Chile’s green hydrogen ambitions have faced a significant reality check after AES Andes, the Chile based subsidiary of US utility AES Corporation, canceled its planned US$10 billion INNA green hydrogen and green ammonia complex in the Atacama Desert.
The decision follows a portfolio review under the company’s Greentegra strategy and underscores a broader recalibration underway across the global power sector, where capital is increasingly flowing toward lower risk renewable generation and energy storage rather than large scale hydrogen exports.
The timing is notable. Chile has positioned itself as one of Latin America’s most competitive locations for green hydrogen, citing high solar capacity factors in the Atacama and policy alignment with long term decarbonization goals. Yet even in this favorable context, AES Andes concluded that execution risk, permitting uncertainty, and capital intensity outweighed near term strategic value.
AES Andes operates a diversified fleet across Chile, Colombia, and Argentina, spanning thermal generation, wind, solar, and storage assets. Since launching Greentegra, the company has committed more than US$4 billion to renewable energy and energy storage projects, securing or developing approximately 2,181 MW of renewable capacity in Chile. Management has stated an ambition to lift renewables to around 70 percent of its generation mix, a target increasingly supported by grid scale battery deployments rather than hydrogen based pathways.
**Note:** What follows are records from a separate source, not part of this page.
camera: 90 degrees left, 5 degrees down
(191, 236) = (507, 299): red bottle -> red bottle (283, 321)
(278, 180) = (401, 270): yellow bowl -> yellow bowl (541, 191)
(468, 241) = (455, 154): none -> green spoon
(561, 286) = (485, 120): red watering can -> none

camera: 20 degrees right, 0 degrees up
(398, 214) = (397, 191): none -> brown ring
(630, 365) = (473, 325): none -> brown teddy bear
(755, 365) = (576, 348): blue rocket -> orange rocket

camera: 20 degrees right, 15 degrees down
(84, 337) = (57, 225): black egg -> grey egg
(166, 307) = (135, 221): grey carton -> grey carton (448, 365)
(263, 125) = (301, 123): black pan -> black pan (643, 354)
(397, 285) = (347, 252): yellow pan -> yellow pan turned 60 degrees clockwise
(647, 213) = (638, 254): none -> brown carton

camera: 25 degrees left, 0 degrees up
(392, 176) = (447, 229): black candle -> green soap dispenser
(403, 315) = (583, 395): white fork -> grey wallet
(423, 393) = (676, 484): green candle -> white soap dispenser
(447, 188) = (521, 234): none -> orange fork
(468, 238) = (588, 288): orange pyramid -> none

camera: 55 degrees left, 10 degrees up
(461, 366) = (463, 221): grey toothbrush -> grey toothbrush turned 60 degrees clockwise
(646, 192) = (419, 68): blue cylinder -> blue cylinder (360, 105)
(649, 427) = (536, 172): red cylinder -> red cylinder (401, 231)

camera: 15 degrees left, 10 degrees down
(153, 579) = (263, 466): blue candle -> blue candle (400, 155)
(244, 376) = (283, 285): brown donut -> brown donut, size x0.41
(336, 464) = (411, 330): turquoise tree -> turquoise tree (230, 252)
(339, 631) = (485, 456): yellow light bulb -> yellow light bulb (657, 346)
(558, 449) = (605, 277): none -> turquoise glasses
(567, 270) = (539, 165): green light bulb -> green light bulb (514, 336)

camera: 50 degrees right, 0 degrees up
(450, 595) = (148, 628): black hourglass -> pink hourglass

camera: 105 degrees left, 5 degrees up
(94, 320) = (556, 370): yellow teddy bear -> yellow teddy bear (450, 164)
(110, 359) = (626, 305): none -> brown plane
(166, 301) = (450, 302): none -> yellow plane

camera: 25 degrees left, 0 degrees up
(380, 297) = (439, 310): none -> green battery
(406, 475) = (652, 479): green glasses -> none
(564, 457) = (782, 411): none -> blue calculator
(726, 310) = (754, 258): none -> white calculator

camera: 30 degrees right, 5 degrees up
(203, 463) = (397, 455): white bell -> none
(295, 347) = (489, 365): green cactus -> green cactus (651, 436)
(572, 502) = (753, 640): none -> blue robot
Under this strategy, solar and battery energy storage systems have emerged as the preferred investment class. AES Andes is completing the 215 MW Andes Solar III project alongside the 200 MW Bolero battery energy storage system. Beyond these assets, four additional BESS projects Arenales, Cristales, Pampas, and Atacama are under development, collectively expected to add 2,363 MW of storage capacity by 2027. In a system with rising solar penetration and congestion during midday hours, storage offers immediate revenue opportunities through peak shifting, ancillary services, and capacity provision.
By contrast, the INNA hydrogen and ammonia project faced structural hurdles from its earliest stages. Entering Chile’s Environmental Impact Assessment System in 2024, the project drew scrutiny due to its proximity to the European Southern Observatory’s Paranal site, home to the Extremely Large Telescope. Scientific and community stakeholders raised concerns over light pollution, dust emissions, air quality impacts, and water use in one of the driest regions on the planet. While AES Andes proposed mitigation measures, the permitting process remained complex and open ended, extending development timelines and inflating risk.
These challenges highlight a recurring issue for gigawatt scale hydrogen projects. Even where renewable resources are abundant, hydrogen production requires extensive supporting infrastructure, including water sourcing and treatment, compression or conversion facilities, and export logistics. In remote locations, these requirements amplify both capital expenditure and environmental sensitivity, complicating stakeholder acceptance.
AES Andes has not exited hydrogen entirely. The company continues to operate the Adelaida pilot project in Mejillones, Antofagasta, which includes a 2.5 MW electrolyzer producing approximately 1,000 kilograms of green hydrogen per day. The hydrogen is used to supply on site refueling stations, allowing the company to test operational performance, logistics, and cost structures at a manageable scale. Such pilots reflect a growing industry preference for incremental learning over immediate large scale deployment.
The contrast between INNA and Adelaida illustrates the current fault line in hydrogen development. Smaller projects can be integrated into existing industrial or energy ecosystems with clearer offtake and lower permitting risk, while export oriented mega projects remain exposed to policy gaps, uncertain demand, and volatile cost assumptions.
Green hydrogen production relies on renewable powered electrolysis to split water into hydrogen and oxygen, while green ammonia adds a renewable powered Haber Bosch process to bind hydrogen with nitrogen. Although ammonia simplifies storage and transport compared to compressed hydrogen, both pathways demand significant upfront investment and coordinated infrastructure. Until electrolyzer costs decline further and market structures mature, these systems struggle to compete with more modular renewable solutions.